The Lovers by Jim Burns
The Lovers
Jim Burns, 1981


Jim Burns is a well-known British science fiction illustrator and has done the art work for the covers of many SF paperback books. The Lovers struck me the first time I saw it in a book of Burns’ work, and it stayed with me because I immediately started wondering what the story was behind this scene. This painting draws you into it by the intense stare of the woman looking directly at you, the viewer, and thus seems to make you part of the story that must lie behind the moment in time captured by the picture.

What exactly is the situation here? The car’s styling shows it’s set in the future, and it’s obviously on another planet with a huge moon and the ruins of a futuristic city in the background. But what is your relationship to the couple and why is the woman staring at you? Is it something you just said? Why are you in the middle of an overgrown jungle on the outskirts of an abandoned city? It occurred to me that the story you imagine in interpreting the picture might depend on whether you’re male or female. Men might think that the woman could be their ex or maybe their current (or wish she were their current), and women may think the same about the man and interpret the stare as hostile. It’s not clear whether the man is looking at the woman, or at you. Which is it? And why is he over on the other side of the car with his collar turned up and, it appears, his hands in his pockets (holding a gun?), but the woman is on your side of the car? How is it that all three of you are at this place together? Did you ride in the car with them, or follow them there, perhaps secretly? Is it as simple as you surprising them at some secluded lover’s lane, or is this how women always dress in the future? (Beam me up, Scotty....) What did you say (or do) to bring on that icy stare? Perhaps you have a choice of some kind to make, and you’d better make the right one. Will there be serious inter-planetary repercussions if you make the wrong decision? And where do turtles go when they die? If the world were made of ice cream, would it melt? If dollar bills grew on banana trees, would George Washington be yellow?

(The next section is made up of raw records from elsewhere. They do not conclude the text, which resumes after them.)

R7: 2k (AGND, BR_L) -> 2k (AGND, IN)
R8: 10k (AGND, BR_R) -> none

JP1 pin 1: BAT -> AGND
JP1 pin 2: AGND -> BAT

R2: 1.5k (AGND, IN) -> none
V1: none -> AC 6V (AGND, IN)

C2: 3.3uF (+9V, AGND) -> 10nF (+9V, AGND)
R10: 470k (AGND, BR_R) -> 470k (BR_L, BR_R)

Art doesn’t answer any questions, it just asks them. And as Yves Montand said to Barbra Streisand in the movie On A Clear Day You Can See Forever, “The answers make you wise, but the questions make you human.”

Only one thing is certain to me after pondering the meaning of this Jim Burns painting. If I ever get to be the producer of a movie in movie heaven using this painting as a starting point for the screenplay, I’ll have David Lynch direct with Bogie and Bacall playing the two characters we see looking out at us from this picture.